GM's 0 percent financing helped calm a nervous nation after 9/11

Photo credit: REUTERS
The country needed leaders, and General Motors stepped up.
"I was right in the middle of it," says John Middlebrook, then vice president for vehicle brand marketing and corporate advertising. "It looked like we were going into a paralysis, both as a country and as a company."
GM quickly devised a bold plan that jump-started auto sales and the economy.
In a matter of days, GM created "Keep America Rolling," an incentive program that offered 0 percent loans for nearly all models. It tried to engender confidence in the economy, and it stimulated auto sales. Americans seemed to breathe a collective sigh of relief.
"It was a stroke of genius," says John Smith, now GM's group vice president of global product planning. "It was a very inspired moment and one I was frankly rather proud of."
Middlebrook, 67, who retired July 1 as GM's vice president of global sales, service and marketing, agrees.
"There was just no hesitation right up and down the company," Middlebrook says. "It is a very expensive thing to do, and that was not in our plans. But it was the right thing to do."
GM estimated that the program, which ran through December, added about 1 million total U.S. sales by year end. The automaker grabbed price leadership of the domestic auto industry. Ford and Chrysler followed suit and others crafted their own incentive programs.
But while confidence was restored and sales jumped, the incentives created problems in later years. U.S. consumers grew accustomed to hefty incentives on new cars and trucks. GM, and those who followed with 0 percent financing, turned America into a nation into incentive-addicted, deal-obsessed shoppers.
Added 1 million total U.S. sales by year end, GM says
Jump-started the economy
Forced other automakers to follow suit
Made consumers accustomed to hefty incentives
Helped to reassure a nervous nation
The right thing
Today, seven years after the terrorist attacks, the impact of Keep America Rolling and the gaggle of incentive programs that followed still are being felt in dealership showrooms.

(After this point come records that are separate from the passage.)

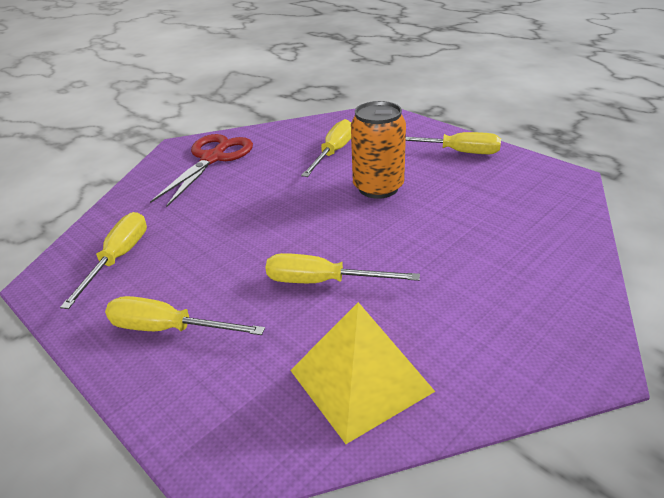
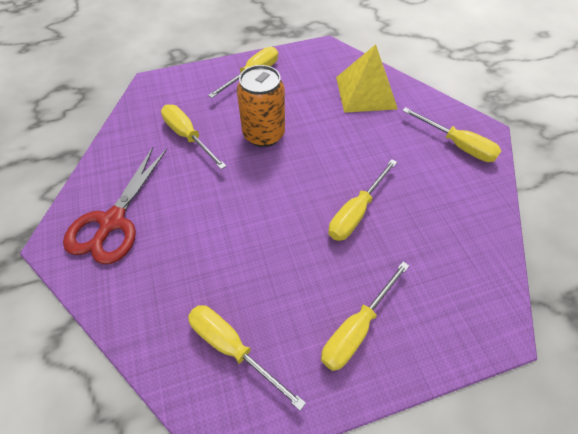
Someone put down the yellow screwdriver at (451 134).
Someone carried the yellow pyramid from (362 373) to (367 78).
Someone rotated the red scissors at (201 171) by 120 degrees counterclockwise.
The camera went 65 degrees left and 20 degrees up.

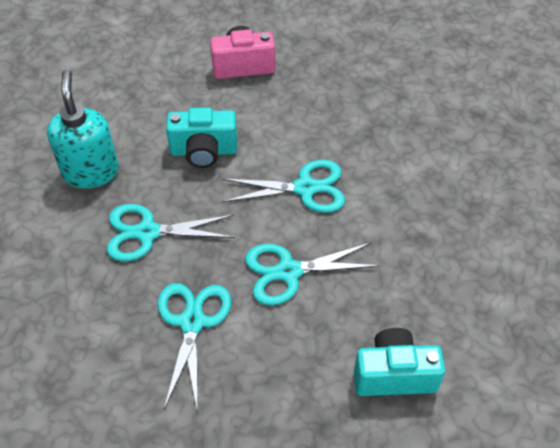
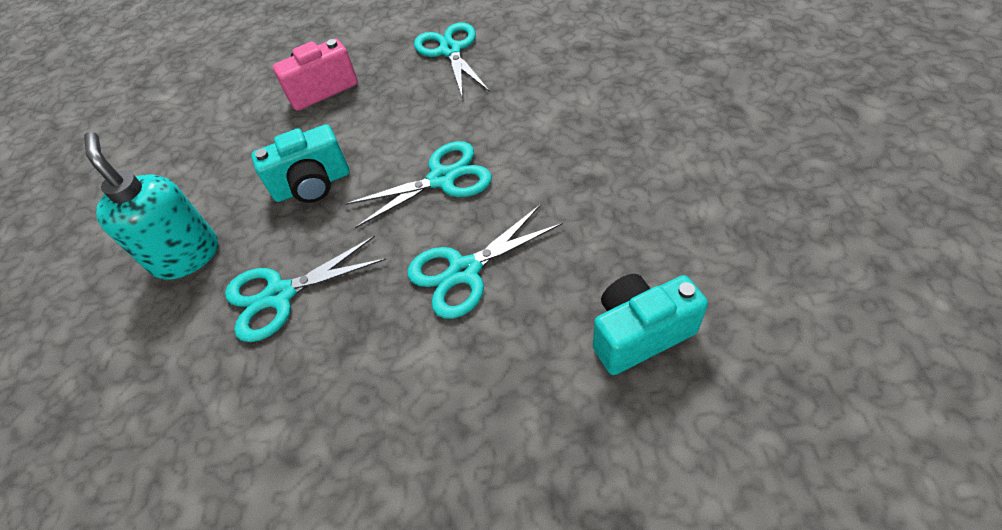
Someone carried the turquoise scissors from (194 347) to (452 60).
The camera went 15 degrees left and 0 degrees up.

"You can make the case that it started the spiral of increasing incentives," Middlebrook says. "You have to get out of that. The real answer to it is great product that doesn't need to be incentivized. We're seeing that hopefully now, and certainly are seeing it with the Enclave, CTS, Malibu and other products that we have in the market."
GM followed its Keep America Rolling campaign with others such as "0-0-0" — nothing down, no payment for 90 days and 0 percent financing — in 2002 and the "GM Employee Discount for Everyone" in 2005.
Keep America Rolling pushed GM's average incentive costs to an estimated $3,477 per vehicle by December 2001, according to CNW Marketing Research, of Bandon, Ore. That was up from $2,897 in August 2001, the month preceding 0 percent financing.
The strategy of using heavy incentives to battle for market share was criticized by Wall Street for shrinking industry margins but praised by dealers for keeping sales high.

Death struggle
"Because (Keep America Rolling) worked so well, there was the feeling that by keeping up the pressure we could acquire share at other people's expense," recalls GM Vice Chairman Bob Lutz. "What happened, of course, is that no one was willing to lose share, so it became a struggle to the death. Everybody matches everybody else, so you get locked in a downward spiral and everybody is afraid to be the first one to get off because it will cost market share. So now you have a disincentive to get off a failed policy."
Lutz joined GM as vice chairman for product just days before the Sept. 11 attacks.
While the heavy discounting played a major role in the rebirth of confidence in the U.S. economy, the incentive barrage continued for years after the terrorist attacks. GM was destroying brand value, margins and used-car values with this heavy discounting, Lutz says.
Rather than selling mediocre cars at bargain prices, Lutz championed building "the best vehicles we know how to do, in every category and every price class, so that we can start selling them for what they're worth."
GM CEO Rick Wagoner has backed his approach.
"But he said there is going to be a pesky in-between phase when we're coming out with the new stuff and our old reputation for price-deals will still linger, and we'll still have low residuals," Lutz says. "So, for awhile, we'll be producing expensive, great cars, but we'll still be paying incentives and getting a double hit. That has happened, but I think we're almost through it."